Elle se précipita sur le côté pour se placer entre lui et les soldats, écartant les mains dans un geste dérisoire de protection.

— Attendez ! Il y a forcément méprise, je connais cet homme, il n'a rien fait quoi que vous l'accusiez ! Il est innocent !

Le chef de l'escouade fit un signe de tête à deux de ses hommes et Alyana se sentit ceinturée sans difficulté un instant plus tard et entraînée à l'écart tandis que l'on passait des menottes à Jean qui se laissait faire, sans rien dire. Les quelques clients du bar s'étaient empressés lâchement de décamper dès qu'ils l'avaient pu et la jeune fille se sentit envahie de haine à leur égard. Ils auraient dû l'aider à défendre cet homme qu'elle aimait presque comme un père ! Non, plus que comme un père, se corrigea-t-elle, consciente qu'elle l'avait aimé bien plus que Tancrède Astra, son cher responsable paternel.

Elle se débattait en vain, mais les coups de pied qu'elle donnait étaient son seul espoir.

— Lâchez moi ! Il n'a rien fait, il est innocent !

Deux gardes poussaient déjà Jean vers la porte de l'établissement. Le tavernier se retourna un instant vers elle, et lui adressa un nouveau sourire. Entre ces hommes sombres et sans coeur, il rayonnait avec sa face rougeaude et les rares cheveux de son crâne luisant.

— On se reverra dans l'autre monde, Alya. Essaie d'être heureuse... Vis une existence qui en vaut le coup et qui te rende fière de toi... Nous n'en avons qu'une.

Le désespoir de l'entendre parler ainsi comme s'il allait mourir donna un regain de force à Alyana qui parvint à se dégager des bras du soldat qui la maintenaient jusqu'ici en place.

Elle s'élança, mais le chef de l'escouade l'intercepta et lui envoya un coup de poing violent qui l'envoya rouler au sol, le souffle vidé de ses poumons. Un vilain coup de talon vint ajouter à la douleur et à l'humiliation, formant le début d'un gros hématome sur sa joue et fendant sa lèvre supérieure.

Lorsqu'elle redressa la tête, les soldats avaient entraîné le tenancier hors du bar et leur chef franchissait en dernier la porte.

Elle trouva la force de se relever sur ses coudes et hurla :

— Attendez ! Dites moi au moins de quoi il est accusé !

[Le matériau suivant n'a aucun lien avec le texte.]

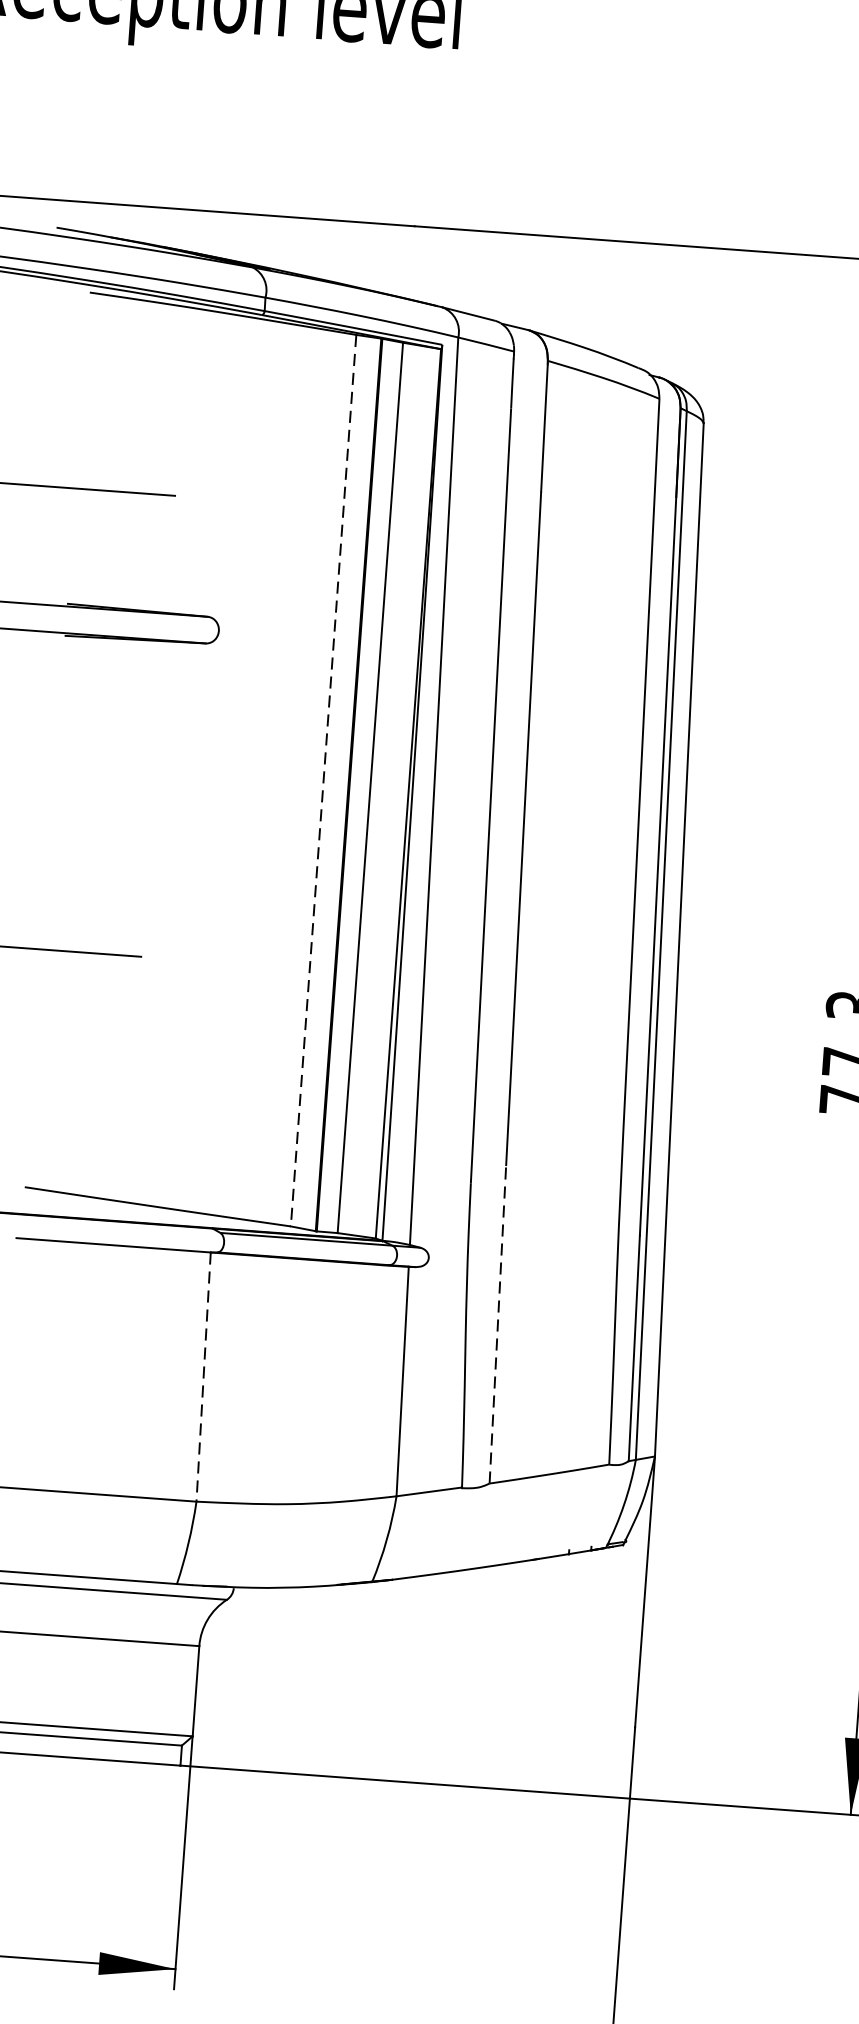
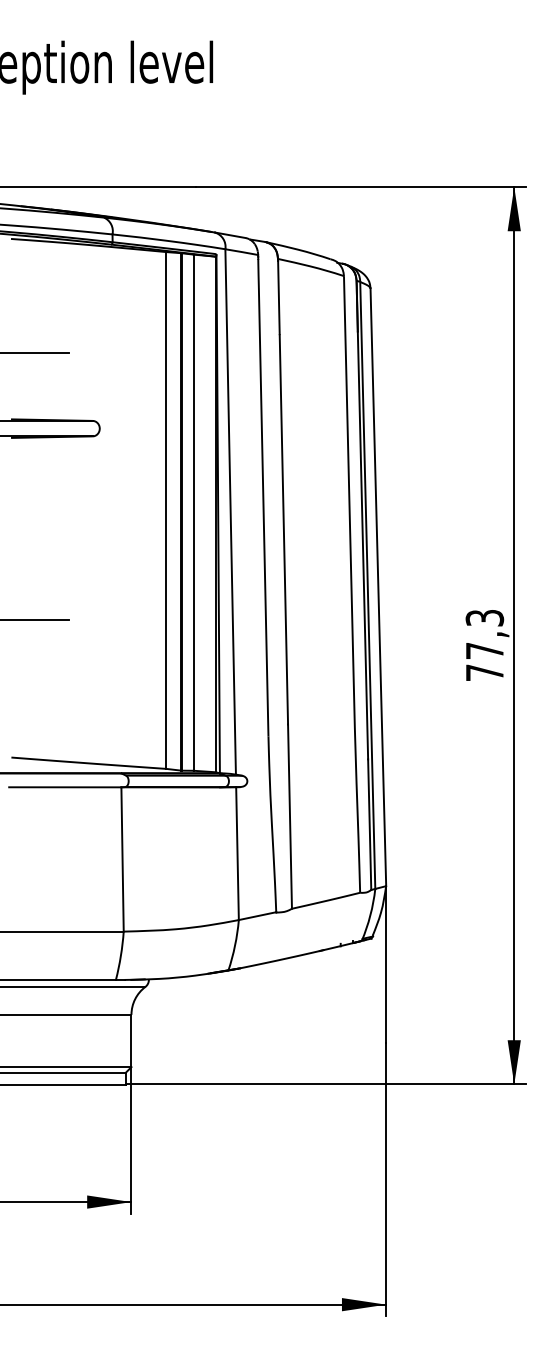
line: (323, 782) -> (166, 511), dashed -> solid
line: (498, 1324) -> (290, 816), dashed -> solid
line: (203, 1377) -> (122, 859), dashed -> solid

L'homme fut il ému de la détresse qui perçait dans sa voix ? Ou voulut-il lui montrer qu'elle n'avait rien à regretter d'un homme tel que Jean mais devrait plutôt montrer qu'elle n'avait jamais eu trop de lien avec lui au contraire ? Difficile à déterminer, mais il s'immobilisa quelques secondes et lâcha une courte phrase, avant de sortir à son tour.

— Faits de résistance. Votre Jean appartenait à un réseau ayant pour but de monter une révolution.

La porte claqua, et Alyana s'effondra tout à fait sur le sol. Jamais Jean ne lui avait parlé d'une telle chose. Et pourtant... Cela lui ressemblait. Elle comprit alors qu'il n'avait pas été arrêté par hasard et, seule dans le bar désert, la certitude qu'elle ne reverrai plus jamais le seul homme qui l'avait soutenue durant la plus sombre année de sa vue la transperça comme un fin aiguillon glacé.

Elle ne pleura pas. Il ne l'aurait pas voulu, et de toute façon elle n'en était plus capable. Mais la douleur était là, latente, terrifiante et monstrueuse. Elle aurait tout donné pour pouvoir mettre fin à ce lent supplice qui la rongeait mais ne voyait pas comment y parvenir.

Un homme embarqué pour faits de résistance par la milice ne revenait jamais.